Thursday, June 3, 2010

Endings

We have had a lot of ending this past couple of weeks.


A lot has gone on. I haven't had time to write. I haven't even had a computer to write on, let alone the time. Penelope and I are officially moved out of our home. I still own it. It's still for sale. It still has all our stuff in it. It's been approved for short sale, so we were able to drop the asking price. Penelope doesn't know it's for sale. She just knows we are staying at Grandma and Papaw's for the summer to make it easier on them because they will be watching her all summer instead of her going to camp like last year. I still have to pick up more clothes and odds and ends but for the most part we are settled in. My parents went and retrieved one of her twin beds and set up the guest room for the both of us yesterday. Our three cats have moved as well even though we still need to get them and my mom's dogs aclimated. So that's the end of living at my house.

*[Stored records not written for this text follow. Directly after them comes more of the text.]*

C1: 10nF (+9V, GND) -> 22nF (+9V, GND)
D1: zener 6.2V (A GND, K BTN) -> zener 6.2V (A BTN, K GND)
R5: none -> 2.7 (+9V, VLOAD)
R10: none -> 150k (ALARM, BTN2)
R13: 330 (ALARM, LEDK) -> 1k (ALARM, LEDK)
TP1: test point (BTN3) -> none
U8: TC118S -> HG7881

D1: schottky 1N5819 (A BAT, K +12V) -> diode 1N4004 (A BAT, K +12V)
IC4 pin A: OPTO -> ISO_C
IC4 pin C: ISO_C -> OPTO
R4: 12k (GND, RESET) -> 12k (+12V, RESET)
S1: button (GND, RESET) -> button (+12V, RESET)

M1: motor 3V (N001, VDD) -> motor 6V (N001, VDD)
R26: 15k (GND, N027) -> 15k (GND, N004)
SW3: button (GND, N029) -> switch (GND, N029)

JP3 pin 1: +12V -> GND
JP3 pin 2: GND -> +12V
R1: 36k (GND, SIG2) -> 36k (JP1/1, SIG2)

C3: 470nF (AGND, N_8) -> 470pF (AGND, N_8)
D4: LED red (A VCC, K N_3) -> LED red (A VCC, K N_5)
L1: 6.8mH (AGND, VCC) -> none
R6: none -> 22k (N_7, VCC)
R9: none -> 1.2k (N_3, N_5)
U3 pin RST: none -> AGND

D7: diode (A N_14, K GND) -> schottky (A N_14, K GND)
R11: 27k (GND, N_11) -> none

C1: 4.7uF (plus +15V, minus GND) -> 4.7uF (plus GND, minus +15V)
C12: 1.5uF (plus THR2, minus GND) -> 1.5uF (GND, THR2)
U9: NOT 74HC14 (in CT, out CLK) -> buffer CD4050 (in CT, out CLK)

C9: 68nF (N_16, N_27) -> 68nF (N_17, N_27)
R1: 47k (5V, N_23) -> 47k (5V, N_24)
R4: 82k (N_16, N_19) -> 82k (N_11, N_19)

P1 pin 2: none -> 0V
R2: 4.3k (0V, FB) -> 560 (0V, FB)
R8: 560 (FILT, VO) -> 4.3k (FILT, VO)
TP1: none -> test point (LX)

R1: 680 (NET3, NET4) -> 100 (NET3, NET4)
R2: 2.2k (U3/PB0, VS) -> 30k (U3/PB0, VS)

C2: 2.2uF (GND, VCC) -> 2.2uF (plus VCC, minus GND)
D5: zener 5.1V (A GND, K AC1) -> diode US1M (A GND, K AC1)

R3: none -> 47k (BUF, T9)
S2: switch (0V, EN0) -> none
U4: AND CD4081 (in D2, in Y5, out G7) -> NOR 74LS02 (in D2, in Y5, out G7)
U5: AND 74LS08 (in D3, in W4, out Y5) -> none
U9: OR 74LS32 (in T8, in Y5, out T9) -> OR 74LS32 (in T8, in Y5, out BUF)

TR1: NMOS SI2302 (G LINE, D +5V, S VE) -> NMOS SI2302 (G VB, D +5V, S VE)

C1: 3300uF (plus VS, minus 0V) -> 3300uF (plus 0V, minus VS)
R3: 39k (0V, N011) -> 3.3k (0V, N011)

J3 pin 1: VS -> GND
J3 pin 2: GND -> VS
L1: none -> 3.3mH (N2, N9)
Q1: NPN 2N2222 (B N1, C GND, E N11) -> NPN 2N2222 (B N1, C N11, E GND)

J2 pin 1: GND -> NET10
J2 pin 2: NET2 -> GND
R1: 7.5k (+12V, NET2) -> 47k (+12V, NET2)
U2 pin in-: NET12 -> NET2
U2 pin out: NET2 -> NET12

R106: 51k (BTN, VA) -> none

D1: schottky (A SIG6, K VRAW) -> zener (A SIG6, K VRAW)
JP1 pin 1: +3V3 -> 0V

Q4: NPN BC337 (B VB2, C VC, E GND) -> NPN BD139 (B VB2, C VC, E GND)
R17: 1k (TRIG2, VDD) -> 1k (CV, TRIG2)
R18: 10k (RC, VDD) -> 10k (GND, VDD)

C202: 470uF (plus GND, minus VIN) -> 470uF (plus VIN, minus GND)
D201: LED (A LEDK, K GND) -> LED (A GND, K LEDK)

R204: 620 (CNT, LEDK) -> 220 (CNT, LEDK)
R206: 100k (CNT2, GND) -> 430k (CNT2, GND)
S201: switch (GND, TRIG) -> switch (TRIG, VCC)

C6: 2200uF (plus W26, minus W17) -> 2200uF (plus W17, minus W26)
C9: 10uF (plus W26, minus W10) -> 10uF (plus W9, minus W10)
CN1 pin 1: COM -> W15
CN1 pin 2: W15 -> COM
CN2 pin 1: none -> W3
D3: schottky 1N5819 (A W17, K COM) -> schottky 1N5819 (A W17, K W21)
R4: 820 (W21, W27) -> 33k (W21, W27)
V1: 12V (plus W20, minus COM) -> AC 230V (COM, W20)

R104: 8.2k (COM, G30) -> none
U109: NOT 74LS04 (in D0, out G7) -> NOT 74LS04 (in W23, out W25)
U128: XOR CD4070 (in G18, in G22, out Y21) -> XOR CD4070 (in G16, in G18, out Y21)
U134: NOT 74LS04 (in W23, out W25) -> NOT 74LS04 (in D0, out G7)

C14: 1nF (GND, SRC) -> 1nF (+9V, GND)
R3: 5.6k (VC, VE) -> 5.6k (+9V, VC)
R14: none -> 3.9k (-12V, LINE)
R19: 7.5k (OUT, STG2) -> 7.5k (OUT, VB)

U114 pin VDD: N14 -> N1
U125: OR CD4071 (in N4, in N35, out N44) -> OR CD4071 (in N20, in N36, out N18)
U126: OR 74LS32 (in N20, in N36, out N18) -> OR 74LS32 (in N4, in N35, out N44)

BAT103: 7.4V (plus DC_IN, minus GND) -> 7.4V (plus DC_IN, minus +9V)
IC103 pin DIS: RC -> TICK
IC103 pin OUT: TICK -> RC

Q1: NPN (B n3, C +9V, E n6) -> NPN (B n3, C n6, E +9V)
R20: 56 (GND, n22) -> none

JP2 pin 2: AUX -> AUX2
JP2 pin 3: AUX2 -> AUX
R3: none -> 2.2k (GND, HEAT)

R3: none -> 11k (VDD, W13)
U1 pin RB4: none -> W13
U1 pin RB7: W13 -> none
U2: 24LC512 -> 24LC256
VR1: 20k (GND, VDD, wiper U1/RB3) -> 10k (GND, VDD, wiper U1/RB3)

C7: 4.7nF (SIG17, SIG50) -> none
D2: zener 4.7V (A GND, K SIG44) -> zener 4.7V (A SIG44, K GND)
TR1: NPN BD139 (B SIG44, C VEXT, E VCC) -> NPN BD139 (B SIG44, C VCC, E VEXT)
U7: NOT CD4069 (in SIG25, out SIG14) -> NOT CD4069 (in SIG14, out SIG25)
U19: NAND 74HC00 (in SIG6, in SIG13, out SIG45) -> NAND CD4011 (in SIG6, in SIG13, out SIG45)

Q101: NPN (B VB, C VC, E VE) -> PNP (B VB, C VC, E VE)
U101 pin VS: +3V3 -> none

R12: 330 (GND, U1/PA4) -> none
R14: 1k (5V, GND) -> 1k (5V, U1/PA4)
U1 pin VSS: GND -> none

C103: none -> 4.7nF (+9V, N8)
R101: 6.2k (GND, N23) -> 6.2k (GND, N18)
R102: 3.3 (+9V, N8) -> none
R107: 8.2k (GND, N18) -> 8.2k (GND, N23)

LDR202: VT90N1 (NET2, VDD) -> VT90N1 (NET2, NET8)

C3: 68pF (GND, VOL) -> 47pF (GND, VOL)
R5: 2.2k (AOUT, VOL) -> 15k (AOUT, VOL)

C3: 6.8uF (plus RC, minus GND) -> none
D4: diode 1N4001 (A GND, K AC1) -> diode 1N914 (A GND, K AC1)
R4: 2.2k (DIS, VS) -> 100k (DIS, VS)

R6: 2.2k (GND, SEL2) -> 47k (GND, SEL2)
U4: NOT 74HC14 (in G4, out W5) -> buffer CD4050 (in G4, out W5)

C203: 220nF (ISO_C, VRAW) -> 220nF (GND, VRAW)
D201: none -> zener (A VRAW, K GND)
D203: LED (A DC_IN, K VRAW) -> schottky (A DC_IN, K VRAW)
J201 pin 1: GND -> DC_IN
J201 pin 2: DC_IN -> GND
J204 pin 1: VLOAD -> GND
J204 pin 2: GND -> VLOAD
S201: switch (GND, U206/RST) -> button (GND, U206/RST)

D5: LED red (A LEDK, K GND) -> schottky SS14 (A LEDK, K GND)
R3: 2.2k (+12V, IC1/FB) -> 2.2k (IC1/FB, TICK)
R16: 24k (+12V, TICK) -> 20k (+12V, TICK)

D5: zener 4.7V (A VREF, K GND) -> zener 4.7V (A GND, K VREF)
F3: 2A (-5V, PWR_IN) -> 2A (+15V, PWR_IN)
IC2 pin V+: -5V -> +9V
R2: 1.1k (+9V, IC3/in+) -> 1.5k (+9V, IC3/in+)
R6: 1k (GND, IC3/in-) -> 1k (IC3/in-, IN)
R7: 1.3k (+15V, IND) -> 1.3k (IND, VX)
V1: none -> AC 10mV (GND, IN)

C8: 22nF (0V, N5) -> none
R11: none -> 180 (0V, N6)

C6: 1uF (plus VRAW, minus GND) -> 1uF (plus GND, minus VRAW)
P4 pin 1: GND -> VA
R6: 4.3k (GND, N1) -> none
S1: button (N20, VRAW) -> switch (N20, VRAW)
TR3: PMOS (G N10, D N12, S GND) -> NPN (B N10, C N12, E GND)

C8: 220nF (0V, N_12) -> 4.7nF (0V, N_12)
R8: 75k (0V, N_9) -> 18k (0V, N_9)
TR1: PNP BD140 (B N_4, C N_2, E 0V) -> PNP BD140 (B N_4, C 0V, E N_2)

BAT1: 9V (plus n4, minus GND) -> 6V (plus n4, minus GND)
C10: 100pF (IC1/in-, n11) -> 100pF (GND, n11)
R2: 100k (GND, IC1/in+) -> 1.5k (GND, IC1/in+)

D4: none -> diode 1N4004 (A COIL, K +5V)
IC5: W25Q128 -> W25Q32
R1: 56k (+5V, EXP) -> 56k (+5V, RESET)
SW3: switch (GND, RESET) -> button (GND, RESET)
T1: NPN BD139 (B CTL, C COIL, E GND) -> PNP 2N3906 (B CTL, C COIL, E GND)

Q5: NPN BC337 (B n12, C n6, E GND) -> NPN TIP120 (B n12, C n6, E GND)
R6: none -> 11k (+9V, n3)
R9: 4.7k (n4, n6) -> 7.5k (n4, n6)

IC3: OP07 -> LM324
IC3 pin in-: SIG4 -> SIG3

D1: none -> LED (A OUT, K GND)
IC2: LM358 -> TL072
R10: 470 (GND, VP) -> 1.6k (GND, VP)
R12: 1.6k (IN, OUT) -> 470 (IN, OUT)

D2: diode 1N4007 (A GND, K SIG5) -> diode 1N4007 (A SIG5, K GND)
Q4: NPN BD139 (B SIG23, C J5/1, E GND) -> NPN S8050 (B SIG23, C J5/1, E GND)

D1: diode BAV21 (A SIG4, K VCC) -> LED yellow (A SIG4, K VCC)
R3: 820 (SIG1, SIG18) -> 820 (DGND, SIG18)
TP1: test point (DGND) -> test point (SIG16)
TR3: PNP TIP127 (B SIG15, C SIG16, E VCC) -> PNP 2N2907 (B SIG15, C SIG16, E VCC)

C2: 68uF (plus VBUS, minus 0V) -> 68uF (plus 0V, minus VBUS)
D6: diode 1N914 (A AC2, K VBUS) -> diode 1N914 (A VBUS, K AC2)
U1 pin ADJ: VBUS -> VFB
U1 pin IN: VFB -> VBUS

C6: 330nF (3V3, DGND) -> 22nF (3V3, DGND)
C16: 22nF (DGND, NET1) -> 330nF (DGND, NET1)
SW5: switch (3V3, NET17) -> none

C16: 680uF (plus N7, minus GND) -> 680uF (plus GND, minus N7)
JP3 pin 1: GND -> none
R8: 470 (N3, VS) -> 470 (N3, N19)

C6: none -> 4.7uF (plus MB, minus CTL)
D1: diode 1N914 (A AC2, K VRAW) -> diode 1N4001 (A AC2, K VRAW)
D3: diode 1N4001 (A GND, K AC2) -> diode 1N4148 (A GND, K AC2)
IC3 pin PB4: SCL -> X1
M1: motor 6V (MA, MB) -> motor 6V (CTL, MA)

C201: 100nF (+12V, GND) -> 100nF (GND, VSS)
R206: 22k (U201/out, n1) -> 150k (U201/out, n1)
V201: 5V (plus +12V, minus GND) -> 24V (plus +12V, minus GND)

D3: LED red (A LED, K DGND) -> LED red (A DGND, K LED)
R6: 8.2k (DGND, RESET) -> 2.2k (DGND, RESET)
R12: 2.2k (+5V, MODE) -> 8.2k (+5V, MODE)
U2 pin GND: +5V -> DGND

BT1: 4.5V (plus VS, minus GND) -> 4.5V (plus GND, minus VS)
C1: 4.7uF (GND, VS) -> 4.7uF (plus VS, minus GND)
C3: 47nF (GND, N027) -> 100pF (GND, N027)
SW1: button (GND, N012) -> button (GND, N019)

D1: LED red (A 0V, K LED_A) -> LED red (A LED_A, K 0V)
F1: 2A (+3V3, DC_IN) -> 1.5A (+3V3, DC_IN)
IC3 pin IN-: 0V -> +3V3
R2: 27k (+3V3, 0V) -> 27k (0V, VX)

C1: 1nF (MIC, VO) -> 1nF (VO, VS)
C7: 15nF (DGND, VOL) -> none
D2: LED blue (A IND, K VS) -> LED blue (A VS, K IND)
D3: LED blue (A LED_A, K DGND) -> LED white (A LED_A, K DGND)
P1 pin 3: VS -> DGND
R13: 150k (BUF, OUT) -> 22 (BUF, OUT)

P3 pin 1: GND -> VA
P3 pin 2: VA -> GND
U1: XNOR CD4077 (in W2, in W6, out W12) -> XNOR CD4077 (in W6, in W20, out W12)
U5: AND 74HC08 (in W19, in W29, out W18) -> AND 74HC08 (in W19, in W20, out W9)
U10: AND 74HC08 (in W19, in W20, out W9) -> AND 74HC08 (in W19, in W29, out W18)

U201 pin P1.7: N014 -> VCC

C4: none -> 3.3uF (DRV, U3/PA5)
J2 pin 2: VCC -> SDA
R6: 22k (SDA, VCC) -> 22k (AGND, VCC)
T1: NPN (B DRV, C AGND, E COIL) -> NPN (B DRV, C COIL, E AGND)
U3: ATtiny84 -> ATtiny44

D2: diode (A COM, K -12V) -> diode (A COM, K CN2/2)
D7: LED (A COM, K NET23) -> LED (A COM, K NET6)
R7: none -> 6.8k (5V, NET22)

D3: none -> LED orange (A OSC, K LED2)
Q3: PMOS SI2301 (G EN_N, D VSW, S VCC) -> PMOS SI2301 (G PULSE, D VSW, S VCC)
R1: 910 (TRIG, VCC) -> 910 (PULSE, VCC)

Thursday would have been Penelope's last day of school but she didn't get to go. They had a Pool Party at the Rec Center for the 6th graders. But Penelope has been having such a hard time making good decisions at school that it wasn't safe for her to go. It wasn't going to be structured and there were too many things for her to get hurt doing. I honestly have lost count and can't even remember all the bad things that have happened at school over the past couple weeks.

I know sometime last week she got into it with another student while playing a math board game and because she wasn't winning, tried to change to rules of the game to make it harder for the winning child to win and when she was met with resistance kicked the girl under the table and told her that she wanted to "stick my middle finger up at you!" The other girl replied "Go right ahead" which Penelope didn't but proceeded to scream and yell at her. When she got into trouble, she went right into 3 yr old taturm arms crossed, bottom lip stuck alllll the way out, furrowed brow and stomping her feet. When that didn't cut it, she started wailing. Not crying, but "Whaaaaa!" kind of wailing. I cringed when I heard about it, because I've witnessed this type of cry several times in the last couple of months, including yesterday when I informed her she wasn't going to the party today.

She had her last tutoring session with her tutor since she took a summer job out of town. She still plans on staying in touch over the summer via mail and phone calls. But I'm not sure how that is going to go. Penelope didn't seem disappointed at all that Laurie isn't going to be around for the next 2 1/2 months. I honestly thought she'd be devistated. I'm glad she isn't, but at the same time, the lack of care is concerning. She admitted her reaction was "Good, I won't have to read all summer and have her hound me" since that's what has been going on over the past few weeks. Penelope had stopped doing any homework including her reading.

I hated having to work alll Memorial Day Weekend because I know Penelope needs me and my hours are making things worse. But it's the best opportunity for me to make some money and I do need to bring home more than I have. Trying to not let my personal responsibilities muddy my ability to work has been one of the most difficult things I'm trying to work on. It doesn't help when my mother constantly is calling me to essentially tell me how she can't handle Penelope but there is nothing I can do about it.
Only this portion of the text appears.